Today I did circumcisions.I’m not sure how many I did in the end but it was about 15. I was part of a team of doctors, nurses and numerous other helpers and NGO’s that did 127 circumcisions in a rural community hall. The day was part of a massive nationwide initiative to exterminate the dreaded foreskin in yet another bid to reduce the transmission of HIV.Quoted figures range from 40 to 60% reduction in transmission, so maybe this will make a difference this time.The last ABC initiative failed dismally because no-one Abstained, no-one could Be faithful and both culture and the church disagreed with the Condom!It was a fantastic day which I enjoyed immensely.I was slightly anxious on the drive out in that I had never before done a circumcision, which isn’t exactly a routine Emergency medicine procedure, but my fears were soon laid to rest by a feisty doctor from Johannesburg.She took us through their recipe which was focused and succinct.The anxious participants (no longer called patients or clients) waited in the sun outside nibbling on large pink polony sandwiches while we prepared the makeshift hall into an ‘operating theatre’ with colourful curtains, operating couches, lighting, sterile packs, needles and washing facilities.The process was a production line second to none.The nurses prepared the patient, infiltrated the base of the penis with local anaesthetic, cleaned and draped.Doctors then took over, stretching the foreskin to its max, clamping and then with a flick of a blade the deed was done.Some quick cautery to control bleeding, 4 carefully placed sutures and then back to the nurses who completed the suturing, did dressings and gave advice for ongoing care.This involved instructing the lads to place their tattered member in a cup of water laced with 4 tea-spoons of salt three times per day and also to refrain from intercourse for 6 weeks.This allows time for the epithelium to heal over and reduce transmission.The day was a resounding success and we finished by watching a fabulous African sunset and listening to our medical director on his guitar and then joined hands in the mandatory prayer.

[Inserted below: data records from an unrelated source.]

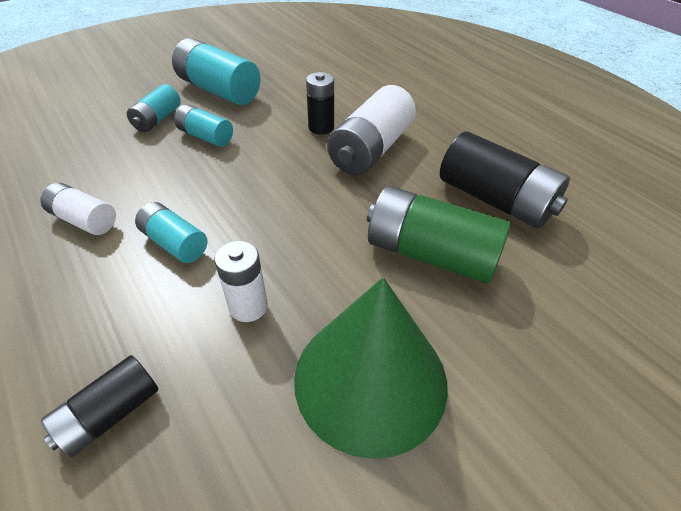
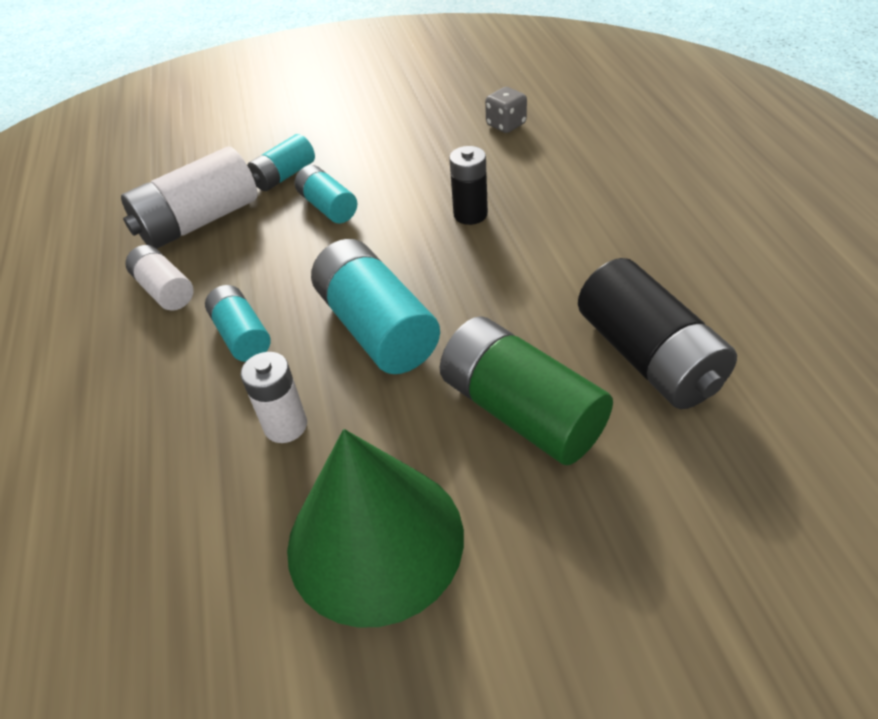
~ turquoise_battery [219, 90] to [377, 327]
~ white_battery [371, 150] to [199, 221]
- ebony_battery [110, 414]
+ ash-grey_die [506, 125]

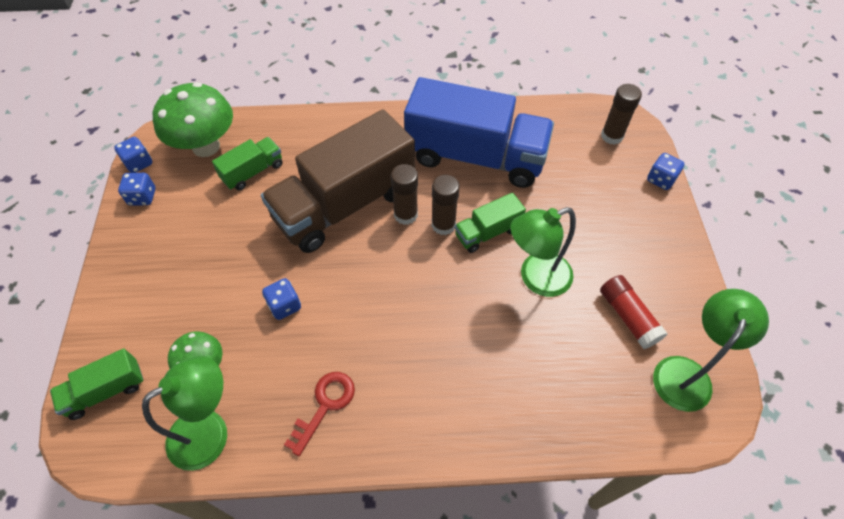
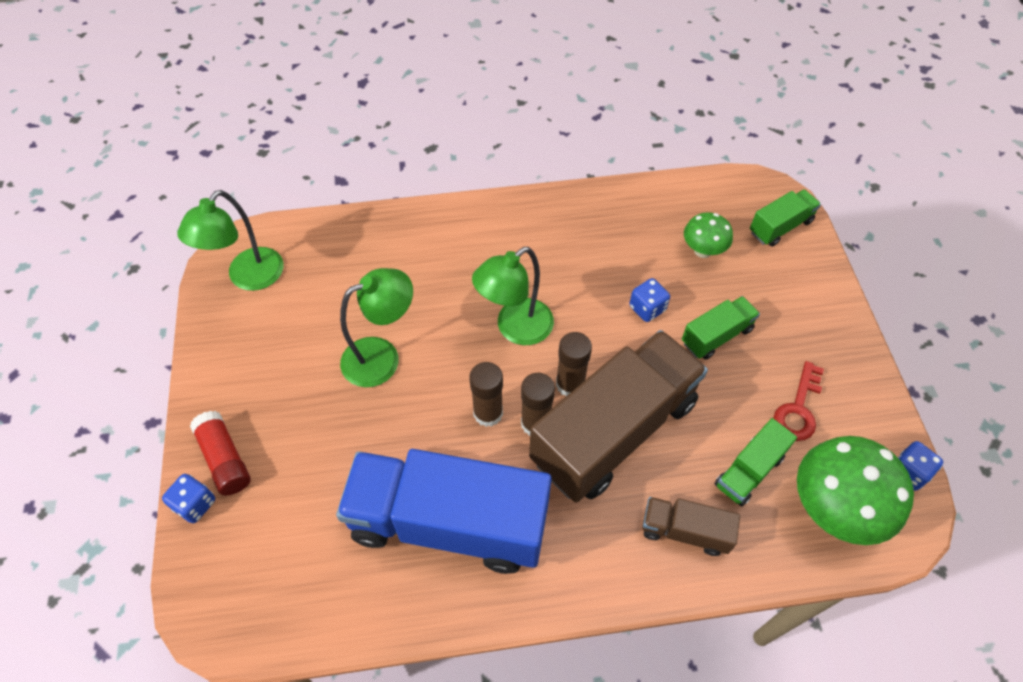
~ dark_brown_glue_stick [612, 136] to [570, 384]
- blue_die [142, 197]
~ leaf-green_lorry [487, 232] to [716, 336]
~ red_glue_stick [628, 317] to [225, 459]
~ leaf-green_lamp [210, 431] to [515, 329]
~ red_latchkey [325, 405] to [798, 409]
+ dark_brown_lorry [684, 531]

Religion here has been interesting.The hospital was started by missionaries who were apparently given the hill on which the hospital stands because the local Zulu chief considered the hill useless because it frequently got struck by lightning! The missionaries did an amazing job, so much so that the government nationalized all the mission hospitals in the nineties and now runs them on a shoestring and forbids much needed NGO assistance in them.The Christian faith persists though and provides a fabric which pervades throughout the hospital.Most of the doctors here are active Christians and take part in pre-ward round prayers every morning, bible study on Wednesday and a church service on Sunday evening.Prayers are held before every surgical operation and a flamboyant ‘preacher’ does the rounds of the wards praying for all and sundry, which I very much encourage, given the dire straights of most of our clientele.

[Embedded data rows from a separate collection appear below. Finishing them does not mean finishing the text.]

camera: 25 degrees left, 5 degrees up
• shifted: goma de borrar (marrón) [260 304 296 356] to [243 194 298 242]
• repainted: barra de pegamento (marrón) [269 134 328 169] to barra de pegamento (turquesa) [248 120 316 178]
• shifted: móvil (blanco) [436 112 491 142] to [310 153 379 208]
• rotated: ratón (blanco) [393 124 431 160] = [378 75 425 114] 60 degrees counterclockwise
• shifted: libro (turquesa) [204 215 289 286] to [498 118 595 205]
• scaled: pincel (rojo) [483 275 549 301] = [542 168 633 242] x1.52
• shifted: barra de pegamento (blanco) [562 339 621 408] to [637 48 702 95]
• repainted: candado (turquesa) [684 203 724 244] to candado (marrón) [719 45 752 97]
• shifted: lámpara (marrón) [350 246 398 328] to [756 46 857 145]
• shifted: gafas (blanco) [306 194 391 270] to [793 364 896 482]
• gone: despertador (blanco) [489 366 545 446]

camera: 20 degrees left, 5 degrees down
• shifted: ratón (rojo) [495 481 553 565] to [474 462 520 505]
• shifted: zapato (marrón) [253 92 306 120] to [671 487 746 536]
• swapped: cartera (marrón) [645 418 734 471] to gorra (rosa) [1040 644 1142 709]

Every morning we do a teaching ward round in one of the wards.On Friday it was the children’s’ ward and it is always a profound experience.After seeing the usual collection of broken limbs, burns and surgical cases we moved into the isolation area which is a sight to behold.About a dozen cots hold minuscule infants, some with spaceship-like head-box oxygen, and others with iv drips and fluid running into tiny limbs and still others with ultraviolet light or even in incubators.The first one is only 7 months old and his nasty pneumonia has been treated in the community in the traditional fashion with a green sunlight soap enema. This usually has devastating consequences and causes fulminant diarrhoea and frequently kidney failure.The child will survive this time and is now on antibiotics and iv fluids.The cot next door holds a 6 month old baby girl who was born at 27 weeks and miraculously survived.She has started her fragile life badly.Not only is she HIV positive, thanks to her mother, but also has Tuberculosis.This means that she is on no less than about eight different medications daily.She has bad oral thrush, a nasty chest infection and, to top it all, spina bifida.The albino baby next to her has also had a Zulu enema and she too is on iv fluids to save her kidneys.Unfortunately her liver is battling and she is becoming coagulopathic.And on it goes…..failure to thrive, malnutrition, measles, etc.etc.The five biggest killers here are malnutrition, gastroenteritis, pneumonia, TB and HIV.These are what keeps us busy every day.
Socially life has been wonderful.We had a spectacular weeks holiday exploring our area with my sister and her family.Numerous game drives, long golden beaches, scuba diving and time relaxing around pools made for an amazing time.Again and again we are reminded of the paradise in which we find ourselves and sometimes wishing it will go on forever!